Elevators are a constant source of complaint in high-rise communities. A non-functioning elevator can be out of service for weeks waiting for repair thus disrupting the activities of virtually all residents. Minimizing this inconvenience requires more than general maintenance. It requires that elevator users avoid actions that can cause elevator problems.
Elevators are sensitive to movement, weight and balance. Capacity limits – weight and occupancy – should be observed. When travelling in an elevator stand in place. Avoid bouncing or other activities that can change the cab’s speed or balance and cause safety systems to activate.

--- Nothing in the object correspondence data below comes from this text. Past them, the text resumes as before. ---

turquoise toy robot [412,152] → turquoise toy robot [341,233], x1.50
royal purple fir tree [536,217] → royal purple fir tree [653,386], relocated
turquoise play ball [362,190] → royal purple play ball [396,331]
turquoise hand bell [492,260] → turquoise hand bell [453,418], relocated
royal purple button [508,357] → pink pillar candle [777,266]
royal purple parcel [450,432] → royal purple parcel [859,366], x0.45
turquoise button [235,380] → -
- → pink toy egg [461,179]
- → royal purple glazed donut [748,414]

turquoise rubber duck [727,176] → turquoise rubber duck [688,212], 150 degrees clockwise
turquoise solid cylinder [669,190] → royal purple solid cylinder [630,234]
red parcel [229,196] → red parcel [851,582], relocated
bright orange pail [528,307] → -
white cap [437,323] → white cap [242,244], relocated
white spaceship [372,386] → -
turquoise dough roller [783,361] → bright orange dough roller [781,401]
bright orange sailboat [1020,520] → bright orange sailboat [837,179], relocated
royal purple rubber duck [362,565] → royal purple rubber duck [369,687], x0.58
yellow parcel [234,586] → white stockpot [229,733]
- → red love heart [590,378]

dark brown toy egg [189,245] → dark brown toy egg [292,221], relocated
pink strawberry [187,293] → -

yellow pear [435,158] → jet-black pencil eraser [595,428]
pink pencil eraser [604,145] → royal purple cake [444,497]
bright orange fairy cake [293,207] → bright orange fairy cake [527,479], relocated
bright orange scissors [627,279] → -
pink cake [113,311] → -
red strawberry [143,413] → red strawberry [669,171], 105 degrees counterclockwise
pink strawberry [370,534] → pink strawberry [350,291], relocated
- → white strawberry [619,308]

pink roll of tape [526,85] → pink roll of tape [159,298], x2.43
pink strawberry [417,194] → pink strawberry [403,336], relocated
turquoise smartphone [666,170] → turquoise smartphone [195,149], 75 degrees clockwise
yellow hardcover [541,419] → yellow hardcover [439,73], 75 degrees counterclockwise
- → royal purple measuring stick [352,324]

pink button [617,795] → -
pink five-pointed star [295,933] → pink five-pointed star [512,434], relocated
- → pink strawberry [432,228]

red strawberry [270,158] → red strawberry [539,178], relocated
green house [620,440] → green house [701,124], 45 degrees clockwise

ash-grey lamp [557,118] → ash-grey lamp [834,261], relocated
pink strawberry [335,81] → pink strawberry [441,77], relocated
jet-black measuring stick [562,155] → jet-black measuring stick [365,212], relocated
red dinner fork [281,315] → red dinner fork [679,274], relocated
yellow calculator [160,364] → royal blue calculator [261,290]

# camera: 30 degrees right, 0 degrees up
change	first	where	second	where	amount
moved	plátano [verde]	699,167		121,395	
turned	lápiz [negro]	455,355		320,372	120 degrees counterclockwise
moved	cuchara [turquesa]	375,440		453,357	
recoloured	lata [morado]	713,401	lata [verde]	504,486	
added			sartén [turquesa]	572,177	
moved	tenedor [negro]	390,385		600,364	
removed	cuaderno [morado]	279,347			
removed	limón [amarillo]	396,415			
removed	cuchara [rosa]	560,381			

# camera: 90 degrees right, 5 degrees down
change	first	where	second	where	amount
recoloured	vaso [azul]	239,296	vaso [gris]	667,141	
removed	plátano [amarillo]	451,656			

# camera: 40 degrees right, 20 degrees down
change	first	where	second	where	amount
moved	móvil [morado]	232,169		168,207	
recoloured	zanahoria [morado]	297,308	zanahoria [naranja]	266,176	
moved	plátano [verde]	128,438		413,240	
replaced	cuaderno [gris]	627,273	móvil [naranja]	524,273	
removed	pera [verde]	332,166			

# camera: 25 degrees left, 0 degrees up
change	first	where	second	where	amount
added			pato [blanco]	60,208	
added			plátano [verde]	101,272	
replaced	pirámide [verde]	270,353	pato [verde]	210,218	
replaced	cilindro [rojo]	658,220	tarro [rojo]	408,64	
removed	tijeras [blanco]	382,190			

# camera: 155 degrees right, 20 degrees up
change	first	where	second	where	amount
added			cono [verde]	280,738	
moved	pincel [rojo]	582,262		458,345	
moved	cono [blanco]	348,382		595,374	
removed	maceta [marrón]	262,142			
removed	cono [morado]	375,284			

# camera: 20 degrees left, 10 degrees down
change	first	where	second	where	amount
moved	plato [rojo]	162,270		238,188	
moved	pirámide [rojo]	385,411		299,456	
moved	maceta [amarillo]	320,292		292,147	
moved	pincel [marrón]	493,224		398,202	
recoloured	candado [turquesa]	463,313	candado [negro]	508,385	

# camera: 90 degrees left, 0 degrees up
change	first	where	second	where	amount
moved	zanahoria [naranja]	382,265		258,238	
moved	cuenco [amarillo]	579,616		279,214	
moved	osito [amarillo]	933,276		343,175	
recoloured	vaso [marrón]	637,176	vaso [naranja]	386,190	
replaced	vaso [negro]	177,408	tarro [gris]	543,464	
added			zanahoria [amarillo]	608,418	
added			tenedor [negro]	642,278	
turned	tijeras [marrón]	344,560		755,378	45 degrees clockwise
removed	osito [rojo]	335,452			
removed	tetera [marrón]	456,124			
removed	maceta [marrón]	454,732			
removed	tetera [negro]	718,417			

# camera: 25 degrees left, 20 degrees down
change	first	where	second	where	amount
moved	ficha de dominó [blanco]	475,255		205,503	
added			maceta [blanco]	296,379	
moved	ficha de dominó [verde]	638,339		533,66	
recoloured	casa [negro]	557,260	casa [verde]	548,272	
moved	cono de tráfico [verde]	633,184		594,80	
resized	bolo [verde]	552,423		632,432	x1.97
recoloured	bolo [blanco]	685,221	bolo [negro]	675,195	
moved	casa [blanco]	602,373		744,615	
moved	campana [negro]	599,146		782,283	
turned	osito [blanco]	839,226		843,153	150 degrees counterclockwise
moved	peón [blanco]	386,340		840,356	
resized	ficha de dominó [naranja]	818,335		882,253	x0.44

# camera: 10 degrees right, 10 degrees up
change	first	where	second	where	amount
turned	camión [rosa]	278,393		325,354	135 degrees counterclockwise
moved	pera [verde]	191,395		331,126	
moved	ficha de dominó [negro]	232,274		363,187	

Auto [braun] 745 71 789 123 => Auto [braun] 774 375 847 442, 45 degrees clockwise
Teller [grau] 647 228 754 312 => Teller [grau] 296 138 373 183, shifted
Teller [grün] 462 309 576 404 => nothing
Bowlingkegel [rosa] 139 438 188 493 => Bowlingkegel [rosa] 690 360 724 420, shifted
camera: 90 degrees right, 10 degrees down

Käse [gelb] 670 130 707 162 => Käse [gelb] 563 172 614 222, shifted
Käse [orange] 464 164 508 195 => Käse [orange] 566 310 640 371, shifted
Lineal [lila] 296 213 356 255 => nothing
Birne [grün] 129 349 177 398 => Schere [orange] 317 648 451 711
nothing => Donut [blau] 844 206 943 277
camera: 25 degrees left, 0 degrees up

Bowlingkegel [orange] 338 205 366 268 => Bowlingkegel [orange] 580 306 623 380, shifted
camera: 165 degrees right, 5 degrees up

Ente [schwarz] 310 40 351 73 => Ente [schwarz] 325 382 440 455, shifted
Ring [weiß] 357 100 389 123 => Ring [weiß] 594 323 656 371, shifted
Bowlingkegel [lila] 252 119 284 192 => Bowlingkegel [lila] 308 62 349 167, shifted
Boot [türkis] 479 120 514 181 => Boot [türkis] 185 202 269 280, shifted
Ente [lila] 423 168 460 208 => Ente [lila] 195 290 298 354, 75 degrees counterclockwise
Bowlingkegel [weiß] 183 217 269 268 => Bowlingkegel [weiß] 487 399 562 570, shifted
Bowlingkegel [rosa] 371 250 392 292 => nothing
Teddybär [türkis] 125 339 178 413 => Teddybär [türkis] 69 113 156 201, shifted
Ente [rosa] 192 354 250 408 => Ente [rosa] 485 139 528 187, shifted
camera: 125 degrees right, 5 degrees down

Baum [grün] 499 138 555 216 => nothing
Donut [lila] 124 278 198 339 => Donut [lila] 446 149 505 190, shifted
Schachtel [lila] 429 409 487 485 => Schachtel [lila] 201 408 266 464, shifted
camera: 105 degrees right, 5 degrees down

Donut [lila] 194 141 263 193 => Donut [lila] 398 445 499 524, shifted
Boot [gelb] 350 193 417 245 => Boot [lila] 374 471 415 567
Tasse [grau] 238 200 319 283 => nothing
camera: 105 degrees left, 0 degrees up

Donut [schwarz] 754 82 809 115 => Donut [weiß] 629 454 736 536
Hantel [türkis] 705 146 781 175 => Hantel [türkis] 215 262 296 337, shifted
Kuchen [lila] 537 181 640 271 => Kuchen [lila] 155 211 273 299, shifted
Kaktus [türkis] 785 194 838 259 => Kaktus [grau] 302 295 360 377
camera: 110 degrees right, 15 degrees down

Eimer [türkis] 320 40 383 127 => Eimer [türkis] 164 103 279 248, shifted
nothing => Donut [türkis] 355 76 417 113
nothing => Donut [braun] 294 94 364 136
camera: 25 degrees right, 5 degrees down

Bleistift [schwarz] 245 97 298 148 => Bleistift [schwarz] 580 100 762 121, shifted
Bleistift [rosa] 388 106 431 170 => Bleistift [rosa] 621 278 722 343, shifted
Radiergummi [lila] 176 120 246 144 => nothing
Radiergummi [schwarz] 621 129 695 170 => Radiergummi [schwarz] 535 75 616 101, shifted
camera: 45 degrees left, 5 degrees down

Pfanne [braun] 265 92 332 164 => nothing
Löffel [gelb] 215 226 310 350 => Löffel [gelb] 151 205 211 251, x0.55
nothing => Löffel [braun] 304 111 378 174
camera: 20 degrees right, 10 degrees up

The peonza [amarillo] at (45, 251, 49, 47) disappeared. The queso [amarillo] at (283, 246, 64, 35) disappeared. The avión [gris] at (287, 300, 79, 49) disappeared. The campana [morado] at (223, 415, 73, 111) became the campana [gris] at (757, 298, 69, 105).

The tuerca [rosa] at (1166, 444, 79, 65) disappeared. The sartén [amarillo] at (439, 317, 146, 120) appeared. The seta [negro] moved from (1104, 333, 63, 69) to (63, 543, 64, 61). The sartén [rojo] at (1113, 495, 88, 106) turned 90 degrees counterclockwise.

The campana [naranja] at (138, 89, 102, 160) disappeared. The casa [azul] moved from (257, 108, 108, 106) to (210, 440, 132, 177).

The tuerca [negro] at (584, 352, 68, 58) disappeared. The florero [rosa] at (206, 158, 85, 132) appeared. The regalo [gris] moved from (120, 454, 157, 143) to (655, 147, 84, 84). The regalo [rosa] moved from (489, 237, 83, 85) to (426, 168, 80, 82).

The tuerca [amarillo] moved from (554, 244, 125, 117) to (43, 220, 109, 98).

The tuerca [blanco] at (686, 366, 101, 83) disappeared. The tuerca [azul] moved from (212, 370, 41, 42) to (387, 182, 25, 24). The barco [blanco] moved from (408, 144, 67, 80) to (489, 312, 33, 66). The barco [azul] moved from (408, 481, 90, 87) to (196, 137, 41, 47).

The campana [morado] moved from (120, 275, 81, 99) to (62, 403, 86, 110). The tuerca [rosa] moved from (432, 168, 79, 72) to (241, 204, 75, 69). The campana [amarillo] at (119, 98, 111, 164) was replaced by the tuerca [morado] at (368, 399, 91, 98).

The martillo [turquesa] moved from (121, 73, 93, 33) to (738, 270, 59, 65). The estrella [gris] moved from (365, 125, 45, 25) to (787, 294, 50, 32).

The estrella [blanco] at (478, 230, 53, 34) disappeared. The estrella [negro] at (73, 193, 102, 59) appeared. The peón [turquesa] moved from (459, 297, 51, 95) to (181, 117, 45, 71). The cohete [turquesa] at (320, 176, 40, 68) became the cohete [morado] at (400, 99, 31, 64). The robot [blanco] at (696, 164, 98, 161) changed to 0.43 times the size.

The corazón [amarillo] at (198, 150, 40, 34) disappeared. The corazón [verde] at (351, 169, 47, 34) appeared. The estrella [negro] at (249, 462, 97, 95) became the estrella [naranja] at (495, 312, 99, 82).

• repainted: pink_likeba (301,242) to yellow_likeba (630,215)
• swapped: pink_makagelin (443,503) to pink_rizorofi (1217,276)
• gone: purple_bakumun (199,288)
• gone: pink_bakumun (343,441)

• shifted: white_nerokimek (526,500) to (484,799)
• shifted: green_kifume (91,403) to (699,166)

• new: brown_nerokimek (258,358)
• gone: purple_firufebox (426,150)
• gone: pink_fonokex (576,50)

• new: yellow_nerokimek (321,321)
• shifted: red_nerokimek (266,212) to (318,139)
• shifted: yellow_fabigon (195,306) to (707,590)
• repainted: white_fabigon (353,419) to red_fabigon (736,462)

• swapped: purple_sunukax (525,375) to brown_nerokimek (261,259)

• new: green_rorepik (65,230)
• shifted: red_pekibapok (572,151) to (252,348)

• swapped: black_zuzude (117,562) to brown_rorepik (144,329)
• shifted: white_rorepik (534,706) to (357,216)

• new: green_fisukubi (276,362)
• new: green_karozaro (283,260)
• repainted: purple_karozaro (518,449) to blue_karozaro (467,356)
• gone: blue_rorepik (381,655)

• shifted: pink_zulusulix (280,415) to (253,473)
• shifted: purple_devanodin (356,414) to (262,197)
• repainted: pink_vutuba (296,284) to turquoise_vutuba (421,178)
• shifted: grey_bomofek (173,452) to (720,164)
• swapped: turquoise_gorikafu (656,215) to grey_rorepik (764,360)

In February 2018 two CityPlace residents – father and daughter – became trapped in an elevator that stopped during transport. The father was hopping on one foot to occupy his daughter. This event, captured by surveillance video, caused safety mechanisms to properly engage when the hopping caused the elevator to bounce and change cab speed. The resident was charged $875 for the emergency service call caused by “user misuse”. When the fee was not paid a notice of lien was sent to ensure payment.
An owner can be held financially responsible when a resident or guest action in an elevator causes it to stop working. Any such failure can cause them or others to be trapped in the elevator cab for hours. Video surveillance can document what was occurring in the elevator cab at the time of failure. When it shows a failure or stoppage resulting from inappropriate movement by an occupant costs can be charged back to the appropriate unit owner.
Costs incurred by a condominium corporation due to resident, tenant, guest or contractor actions can be charged back to a suite owner. Non-payment of costs can result in a lien being registered against the unit. In elevators these actions can include hopping, jumping, bouncing or dancing.